While not an issue of ad fraud or viewability per se, recent concern over YouTube ads represents another facet of the ad quality problem. In the past couple of weeks, large marketers like AT&T, Verizon, and The Guardian have pulled their ads from YouTube after discovering that these had been displayed alongside video content promoting terrorism and hate.

From March 17 to March 29, 2017, Alphabet’s stock has lost $14 billion from its market cap over worries that these incidents will negatively affect Google’s revenue. And any reduction in YouTube ad spending will likely impact overall display ad spending in the short term: Forrester estimates that YouTube accounted for 11% of US online display and video ad spending in 2016, including social media advertising.

However, it is not yet clear that marketers’ recent moves to pull ads from YouTube will result in a longer-term reduction in ad spending. Too much is at stake for this problem to linger. Marketers still want access to YouTube's large and growing share of online video viewer minutes, and Google is relying on YouTube to be a key driver of online ad revenue growth, particularly with the recent launch of YouTube TV.

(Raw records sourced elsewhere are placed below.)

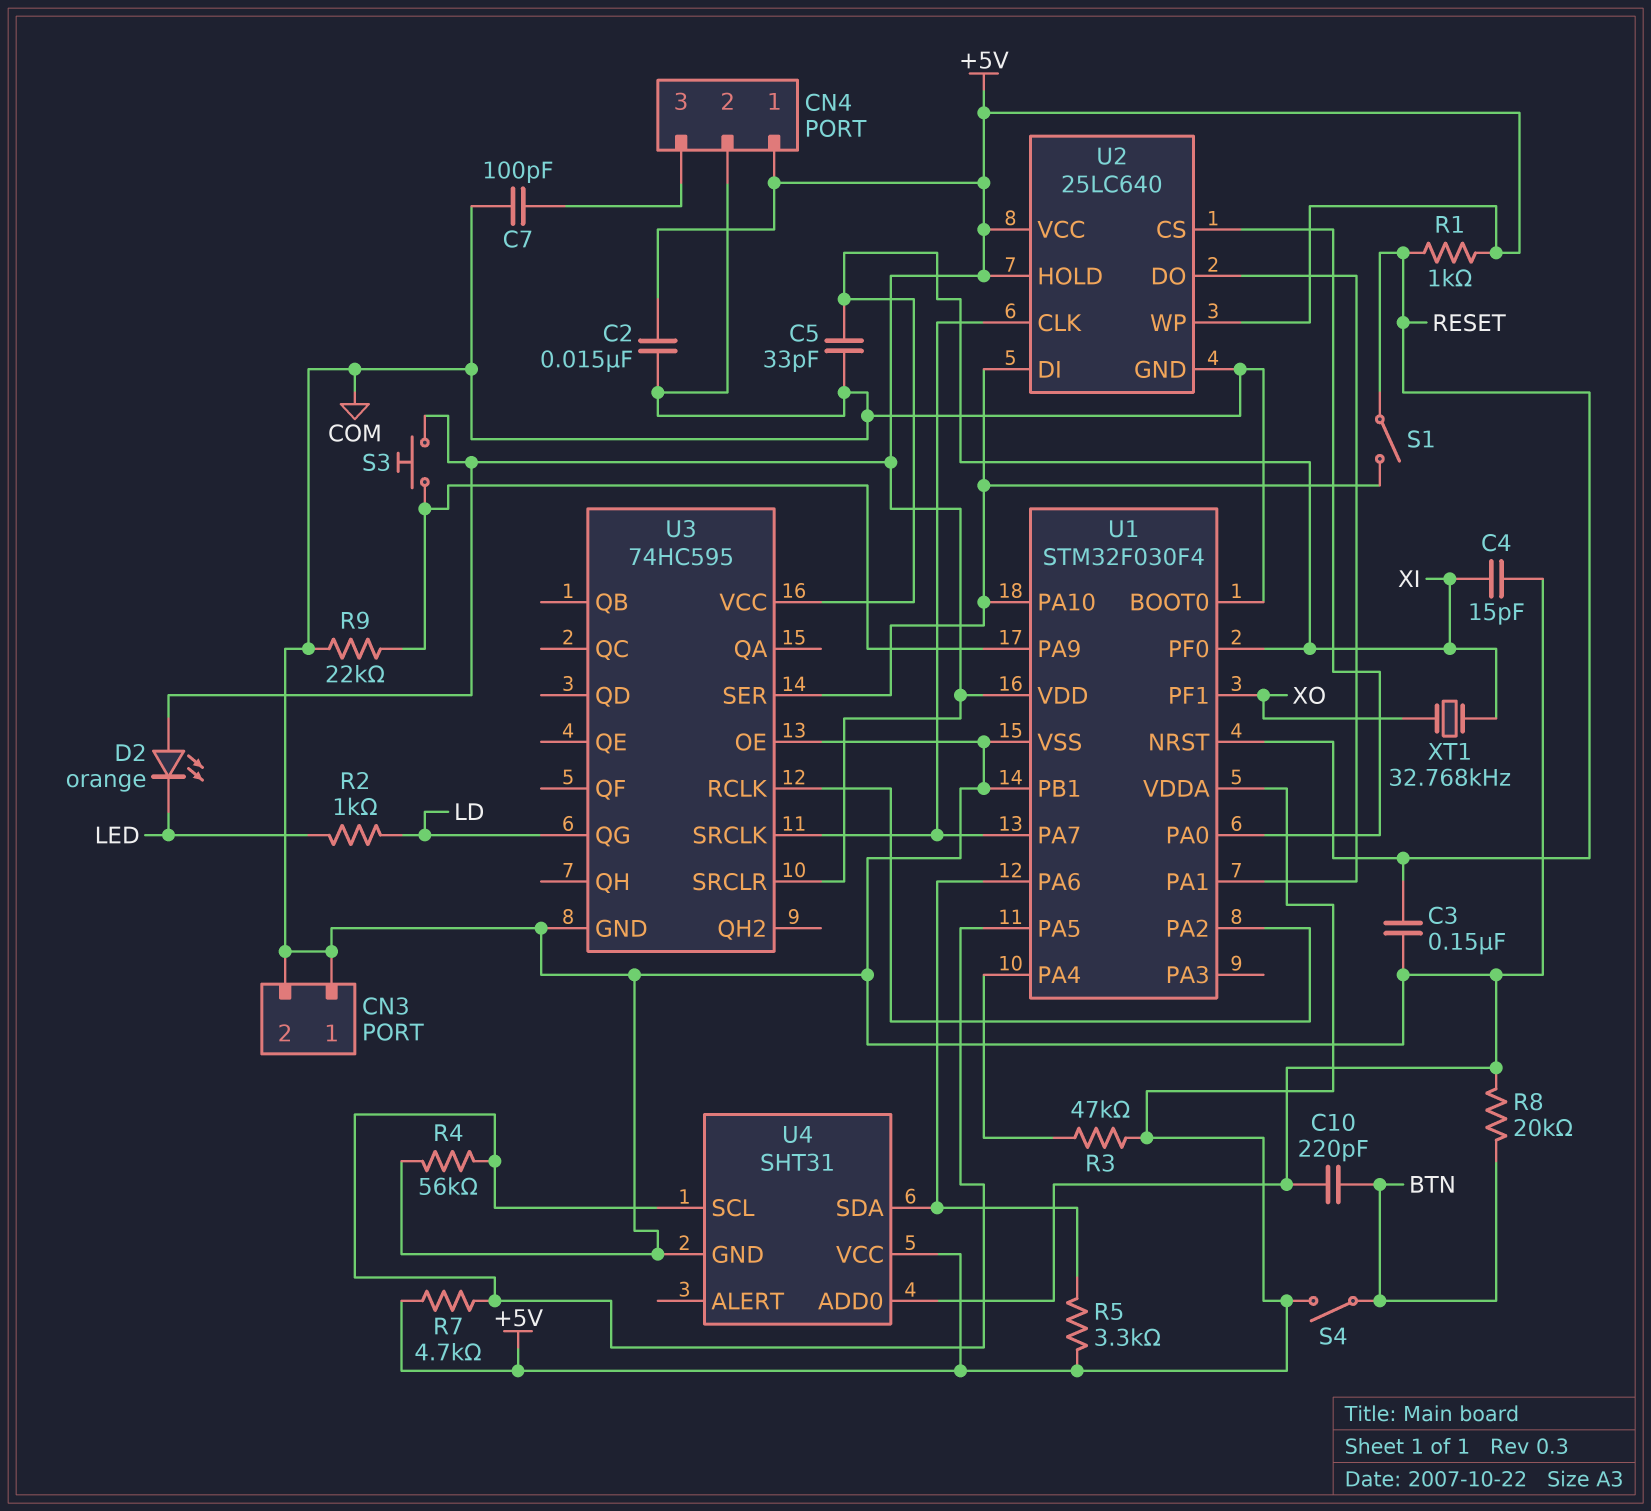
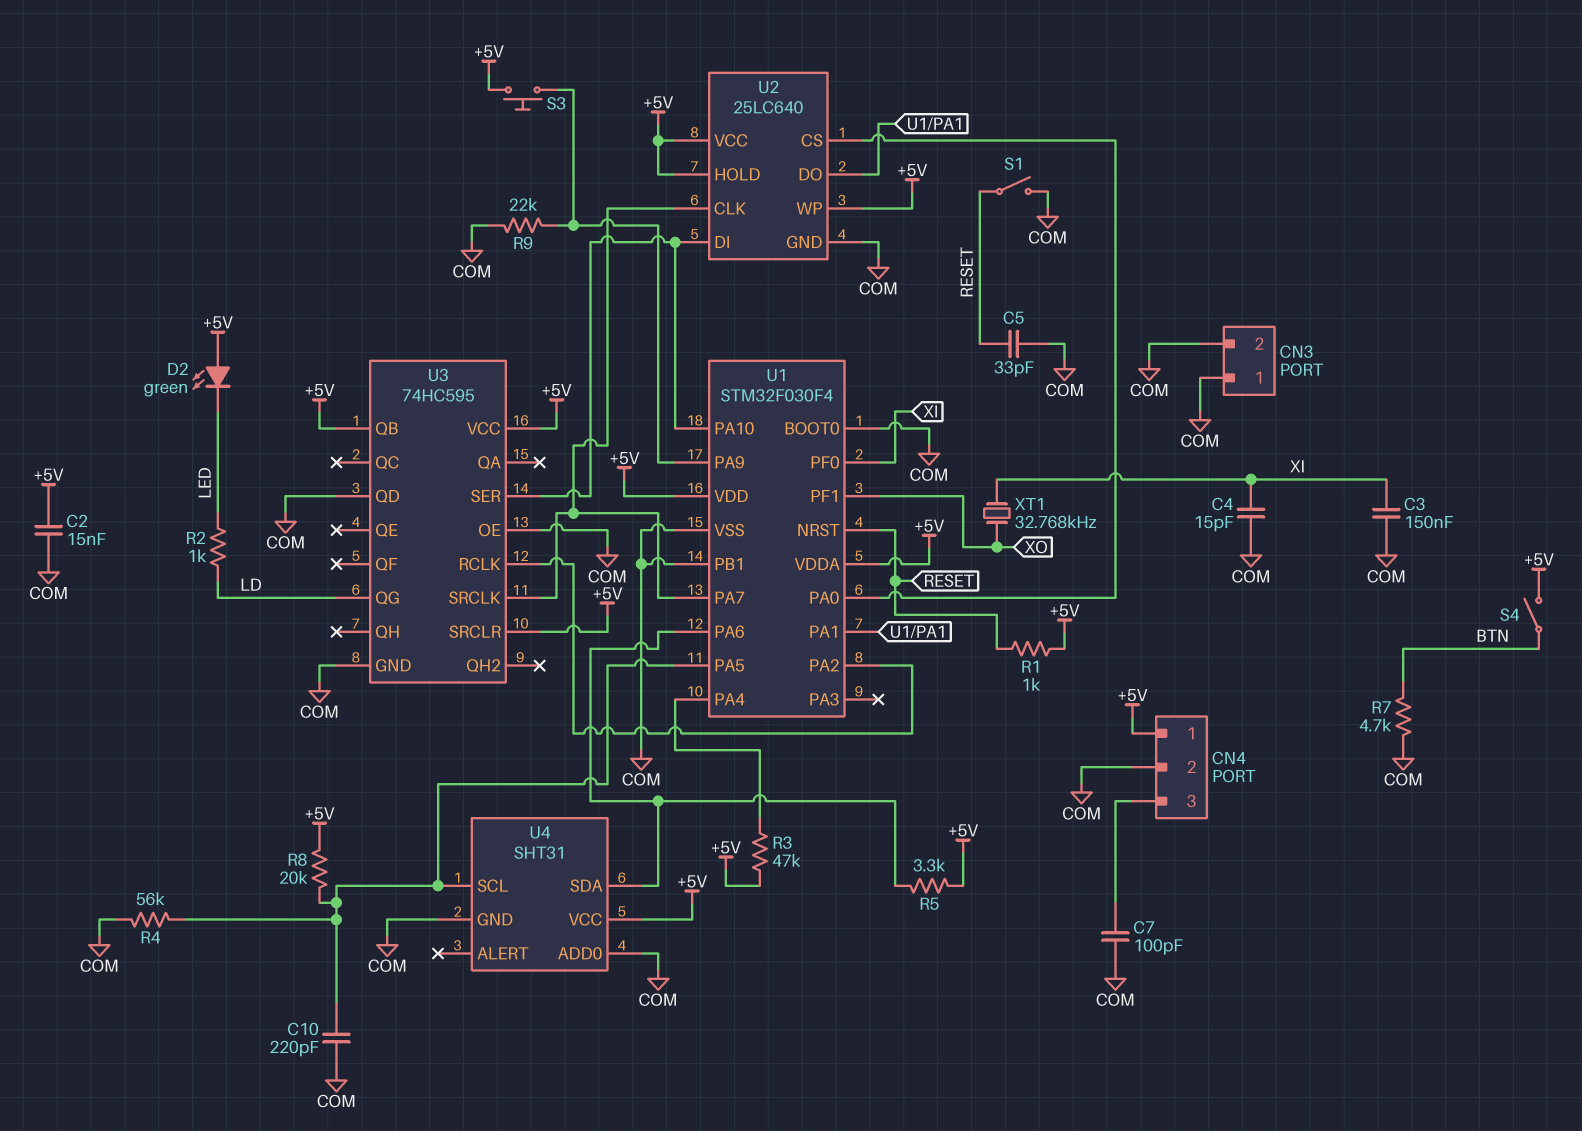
C3: 150nF (COM, RESET) -> 150nF (COM, XI)
C5: 33pF (COM, XI) -> 33pF (COM, RESET)
C10: 220pF (BTN, COM) -> 220pF (COM, U1/PA5)
D2: LED orange (A +5V, K LED) -> LED green (A +5V, K LED)
R7: 4.7k (+5V, U1/PA5) -> 4.7k (BTN, COM)
R8: 20k (BTN, COM) -> 20k (+5V, U1/PA5)
S1: switch (RESET, U1/PA10) -> switch (COM, RESET)
U3 pin QB: none -> +5V
U3 pin QD: none -> COM
U3 pin VCC: XI -> +5V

Marketers are right to finally put pressure on Google to remedy the quality issues that are harmful not only to them but to Google as well. Google can't blame marketers for taking these actions, and its public statements indicate that it agrees that there is a problem in need of a solution — namely improved transparency and control. The pile-on by marketers is likely more about using this situation as an opportunity to gain leverage over Google than about a long-term shift in ad strategy.

While we could see short-term spending pressure as marketers extract concessions from Google, pricing should rise once the dust settles. Google’s solutions to address the problem of extremist videos should help improve the overall quality of its video ad inventory. Google will eventually be able to cite these improvements as justification for charging a higher price per ad. If Google can show that it is placing each ad impression more effectively, marketers should be willing to pay a higher price. And there’s plenty of upside for online video ad prices: Our calculations based on Forrester Data’s Online Display Forecast and Consumer Technographics North American Online Benchmark Surveys, 2016 show that video ad spend per viewer hour for online video trails offline video by 62%. Improving ad quality will help close this gap and prompt a rise in online video ad spend.

Markets are often good at self-correcting. In this case, the long-term pricing benefits of an improvement in quality have the potential to outweigh the short-term harm from a reduction in ad buys.